Lamar to host ‘My Music, My Love,’ Oct. 21-22

Staged reading to focus on life of composer Johannes Brahms

Actor David Hooker stands in front of the train station in Hamburg, Germany, home of composer Johannes Brahms. Hooker will play Brahms in “My Music, My Love,” a staged reading, Oct. 21-22. Courtesy photo

Actor David Hooker stands in front of the train station in Hamburg, Germany, home of composer Johannes Brahms. Hooker will play Brahms in “My Music, My Love,” a staged reading, Oct. 21-22. Courtesy photo

The Mary Morgan Moore department of Music will host a staged reading of “My Music, My Love,” a one-act play by Ellen Walker Rienstra in collaboration with Eduard Schmieder, Oct. 21-22, 2016.

The play explores the lives and music of Johannes Brahms (1833-1897) and his great love, Clara Schumann, and implicitly, the Romantic Era in which they lived. David Hooker will read the part of Brahms, while Schmieder will perform violin selections as Brahms’ contemporary and friend, violinist Joseph Joachim. Miriam Leskis is the accompanist for the performance. Keith Cockrell will direct the staged reading.

Showtimes are 7:30 p.m., Oct. 21, and 2 p.m., Oct. 22, in the Rothwell Recital Hall on the campus of Lamar University.

Admission is $10 for adults and $5 for faculty/students/staff with Lamar University ID.

In the play, Brahms, alone, ill, in the twilight of his life, is confronting his ghosts — and the warring fragments of his own personality.

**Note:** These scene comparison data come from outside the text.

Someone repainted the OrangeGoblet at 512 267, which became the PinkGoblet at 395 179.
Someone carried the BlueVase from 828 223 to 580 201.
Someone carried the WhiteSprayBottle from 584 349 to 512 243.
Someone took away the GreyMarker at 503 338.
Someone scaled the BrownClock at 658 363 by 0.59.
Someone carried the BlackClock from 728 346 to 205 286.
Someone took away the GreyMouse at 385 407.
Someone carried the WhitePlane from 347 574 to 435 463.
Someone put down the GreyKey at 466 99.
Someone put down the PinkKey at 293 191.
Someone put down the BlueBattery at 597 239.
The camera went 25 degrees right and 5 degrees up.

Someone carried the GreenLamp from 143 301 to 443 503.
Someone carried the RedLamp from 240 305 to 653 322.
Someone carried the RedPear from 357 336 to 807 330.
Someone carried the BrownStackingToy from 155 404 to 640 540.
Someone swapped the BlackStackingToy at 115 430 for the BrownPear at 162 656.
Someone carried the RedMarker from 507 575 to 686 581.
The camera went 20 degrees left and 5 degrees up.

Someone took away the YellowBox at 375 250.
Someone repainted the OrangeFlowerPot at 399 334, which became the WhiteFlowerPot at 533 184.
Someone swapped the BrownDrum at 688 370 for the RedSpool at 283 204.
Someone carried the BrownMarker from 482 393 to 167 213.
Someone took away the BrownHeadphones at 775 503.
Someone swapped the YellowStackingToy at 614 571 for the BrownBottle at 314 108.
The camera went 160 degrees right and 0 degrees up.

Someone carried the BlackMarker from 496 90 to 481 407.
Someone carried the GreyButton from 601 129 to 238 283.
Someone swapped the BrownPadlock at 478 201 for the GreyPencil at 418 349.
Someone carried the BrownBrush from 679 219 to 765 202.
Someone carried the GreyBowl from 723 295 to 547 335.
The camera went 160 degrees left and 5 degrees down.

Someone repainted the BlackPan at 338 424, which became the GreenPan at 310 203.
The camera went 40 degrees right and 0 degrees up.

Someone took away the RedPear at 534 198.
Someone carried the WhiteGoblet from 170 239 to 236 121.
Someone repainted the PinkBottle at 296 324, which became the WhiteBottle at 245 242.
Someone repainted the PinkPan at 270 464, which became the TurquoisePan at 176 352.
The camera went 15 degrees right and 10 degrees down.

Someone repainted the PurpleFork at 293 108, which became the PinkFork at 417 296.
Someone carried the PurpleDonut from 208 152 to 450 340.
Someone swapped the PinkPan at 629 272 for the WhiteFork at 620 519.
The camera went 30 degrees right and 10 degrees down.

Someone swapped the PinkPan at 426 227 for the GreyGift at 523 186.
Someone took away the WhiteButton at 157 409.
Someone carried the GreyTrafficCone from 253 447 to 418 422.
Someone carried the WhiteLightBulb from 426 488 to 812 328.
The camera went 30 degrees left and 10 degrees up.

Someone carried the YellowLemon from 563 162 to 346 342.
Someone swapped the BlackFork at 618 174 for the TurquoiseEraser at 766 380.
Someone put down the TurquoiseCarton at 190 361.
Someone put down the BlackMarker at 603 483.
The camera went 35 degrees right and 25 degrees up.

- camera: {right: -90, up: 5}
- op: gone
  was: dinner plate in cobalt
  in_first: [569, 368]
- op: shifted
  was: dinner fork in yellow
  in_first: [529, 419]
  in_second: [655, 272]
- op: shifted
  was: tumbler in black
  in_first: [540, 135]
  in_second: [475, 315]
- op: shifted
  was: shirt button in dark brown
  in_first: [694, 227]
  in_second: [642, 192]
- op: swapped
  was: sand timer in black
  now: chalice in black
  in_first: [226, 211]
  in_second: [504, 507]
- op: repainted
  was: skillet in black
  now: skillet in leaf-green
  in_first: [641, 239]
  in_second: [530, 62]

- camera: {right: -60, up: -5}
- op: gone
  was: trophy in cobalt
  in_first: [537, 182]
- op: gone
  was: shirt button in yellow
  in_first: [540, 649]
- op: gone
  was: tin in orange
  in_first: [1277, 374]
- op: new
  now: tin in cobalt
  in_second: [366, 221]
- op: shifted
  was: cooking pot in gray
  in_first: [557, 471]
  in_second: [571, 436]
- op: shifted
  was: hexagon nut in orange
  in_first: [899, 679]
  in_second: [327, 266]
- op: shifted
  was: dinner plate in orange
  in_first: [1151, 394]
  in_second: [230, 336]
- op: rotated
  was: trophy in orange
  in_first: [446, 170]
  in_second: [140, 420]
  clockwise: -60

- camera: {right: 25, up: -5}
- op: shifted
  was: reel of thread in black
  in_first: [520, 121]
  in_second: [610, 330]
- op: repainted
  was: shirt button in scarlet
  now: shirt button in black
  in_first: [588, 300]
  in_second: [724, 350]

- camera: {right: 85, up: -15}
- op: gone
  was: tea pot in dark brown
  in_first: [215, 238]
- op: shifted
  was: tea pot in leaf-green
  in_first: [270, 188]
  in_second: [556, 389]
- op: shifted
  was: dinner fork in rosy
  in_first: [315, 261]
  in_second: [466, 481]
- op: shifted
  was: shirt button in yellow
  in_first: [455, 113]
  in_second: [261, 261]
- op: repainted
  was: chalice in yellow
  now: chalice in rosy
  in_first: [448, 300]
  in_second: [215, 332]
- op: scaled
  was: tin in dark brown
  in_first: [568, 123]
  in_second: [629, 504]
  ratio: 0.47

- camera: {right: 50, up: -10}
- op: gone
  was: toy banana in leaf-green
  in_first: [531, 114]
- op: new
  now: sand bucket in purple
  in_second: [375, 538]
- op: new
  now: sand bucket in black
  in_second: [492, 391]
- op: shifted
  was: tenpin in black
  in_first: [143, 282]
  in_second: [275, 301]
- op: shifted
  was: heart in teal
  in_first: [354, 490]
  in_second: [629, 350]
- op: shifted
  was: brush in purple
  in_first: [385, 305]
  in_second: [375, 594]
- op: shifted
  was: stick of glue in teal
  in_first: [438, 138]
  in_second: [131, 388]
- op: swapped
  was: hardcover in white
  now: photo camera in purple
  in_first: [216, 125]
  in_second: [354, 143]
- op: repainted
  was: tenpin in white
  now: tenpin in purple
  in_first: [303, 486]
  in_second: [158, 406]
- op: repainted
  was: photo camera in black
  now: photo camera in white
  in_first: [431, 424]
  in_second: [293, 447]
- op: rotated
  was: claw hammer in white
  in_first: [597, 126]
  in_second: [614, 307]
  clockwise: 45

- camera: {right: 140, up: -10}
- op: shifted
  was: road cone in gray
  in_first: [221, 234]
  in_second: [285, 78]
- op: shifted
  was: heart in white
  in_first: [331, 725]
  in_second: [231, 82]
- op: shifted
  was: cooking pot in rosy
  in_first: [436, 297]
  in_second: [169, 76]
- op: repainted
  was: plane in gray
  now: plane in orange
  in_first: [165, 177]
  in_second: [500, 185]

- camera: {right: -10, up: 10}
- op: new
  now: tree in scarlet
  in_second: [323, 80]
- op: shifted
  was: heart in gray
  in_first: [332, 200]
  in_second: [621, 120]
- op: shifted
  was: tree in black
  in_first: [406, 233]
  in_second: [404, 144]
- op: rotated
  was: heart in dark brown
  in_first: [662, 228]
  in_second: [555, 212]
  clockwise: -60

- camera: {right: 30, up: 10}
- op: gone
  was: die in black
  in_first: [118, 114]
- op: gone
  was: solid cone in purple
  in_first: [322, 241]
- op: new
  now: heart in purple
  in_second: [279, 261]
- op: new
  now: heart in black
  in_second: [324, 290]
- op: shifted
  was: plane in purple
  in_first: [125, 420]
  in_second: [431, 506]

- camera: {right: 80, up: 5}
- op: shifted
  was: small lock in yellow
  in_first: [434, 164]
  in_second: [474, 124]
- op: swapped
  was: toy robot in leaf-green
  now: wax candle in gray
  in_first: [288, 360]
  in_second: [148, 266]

He ruminates on his long life and the changes in his world and in music. As he reminisces, a violinist and a pianist play melodies from his works and those of various composers. He is never sure if they are real.

As he relives the past, notably his experiences with Clara Schumann, his muse and romantic ideal, he begins to reconcile his fears and to accept the rightful place of profound feeling in himself and his music. As his life ebbs, he feels himself to be whole at last.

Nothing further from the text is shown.